1. Ops user submits corporate card via PSP hosted form (Nexa never sees the PAN).
2. PSP returns a long-lived token (tok_xxxxxxxx…).
3. Operator pins the token to a policy or to a specific airport.
4. At booking time, Nexa forwards the token to the booking provider.
The token lives in policy.cardToken or in tenant.defaultCardToken as a fallback.
Supported PSPs
The PSP contract is intentionally narrow — three operations: open a hosted token session, exchange a session for a token, and revoke a token. That's enough to cover every PSP we've encountered without leaking provider-specific quirks into the rest of Nexa.
Out of the box, Nexa ships:
- A deterministic limited PSP for sandbox tenants (no real card movement, no live network calls).
- Production adapters provisioned per tenant — most airlines reuse the PSP contract they already have.
Onboarding a new PSP is handled by Nexa's integration team; tell us which PSP you use during tenant setup.
Virtual cards
For the "pay the hotel at check-in but make sure they get paid" problem, Nexa supports single-use virtual cards through the PSP. The flow:
- On booking confirmation, Nexa asks the PSP for a single-use virtual card scoped to
(amount, currency, hotel, dates). - The card details are added to the voucher.
- The hotel charges the card at check-out.

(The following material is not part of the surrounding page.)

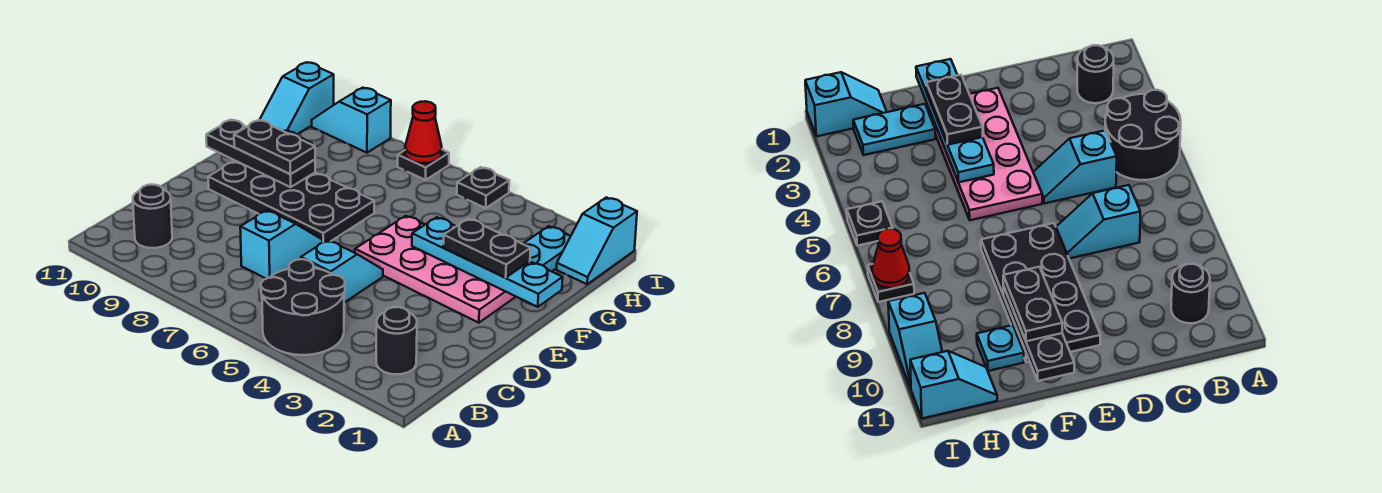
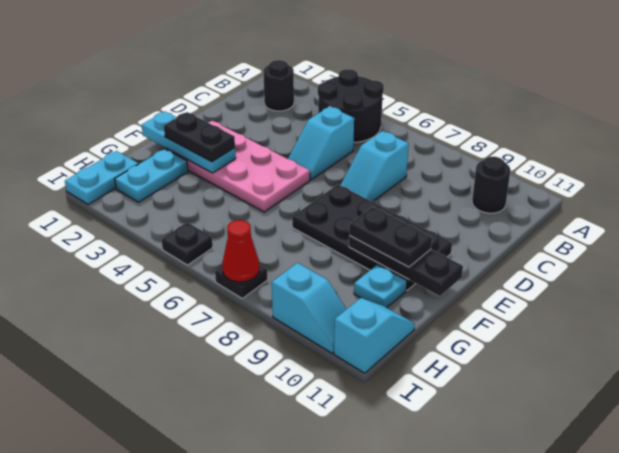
cyan plate F1:F4 level 2 -> cyan plate F1:F3 level 2
cyan slope H1:I1 level 1 top I -> cyan plate H1:I1 level 1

- Unused cards auto-expire.
This keeps the airline's real account numbers out of the hotel's systems entirely.
Failures
- Token rejection at the booking provider produces a
PAYMENT_FAILEDmanual-review item with the provider's decline reason. - PSP downtime is treated as a transient error — Nexa retries with exponential backoff, then escalates to manual review.
Settlement
Nexa is not a settlement system. It records the booked cost and the payment mode; reconciling invoices with hotel folios is handled by the airline's finance / AP platform. The audit log is the source of truth for what Nexa authorized.

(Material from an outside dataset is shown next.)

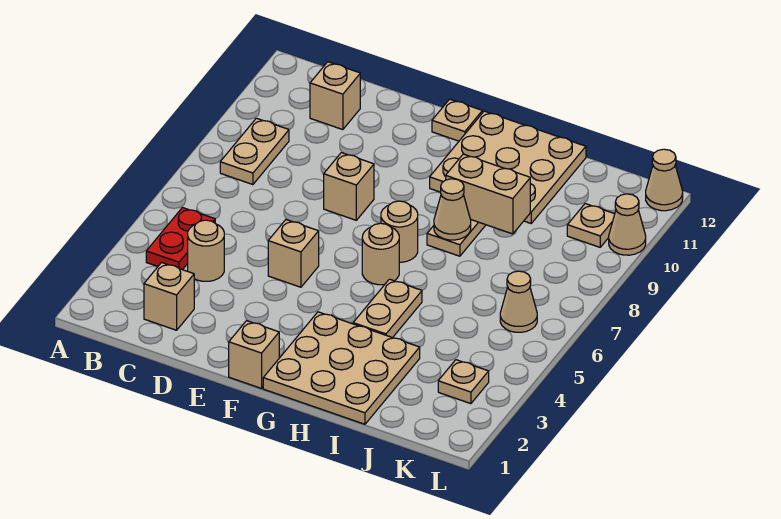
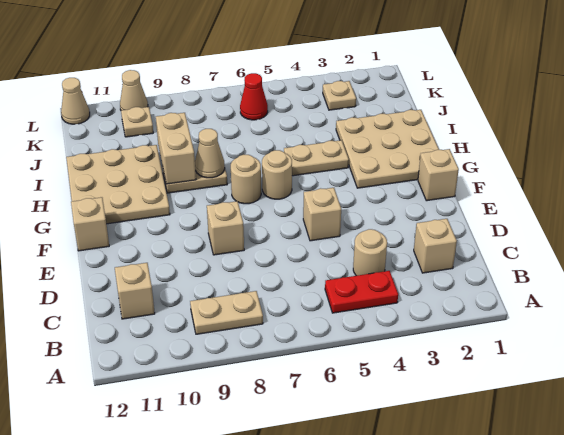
tan plate F12 level 1 -> tan brick F12 level 1
tan cone K6 level 1 -> red cone K6 level 1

A nightly export drops the day's bookings into a CSV (or Parquet, optionally) for the AP pipeline.
Security posture
- No PANs anywhere in Nexa.
- Tokens treated as secrets — never logged, masked in audit, rotated via PSP's API.
- Single-use cards scoped to
(amount, hotel, date window)— a leak is bounded. - RBAC — only
ADMINcan mint or revoke tokens;OPS_SUPERVISORcan attach existing tokens to policies.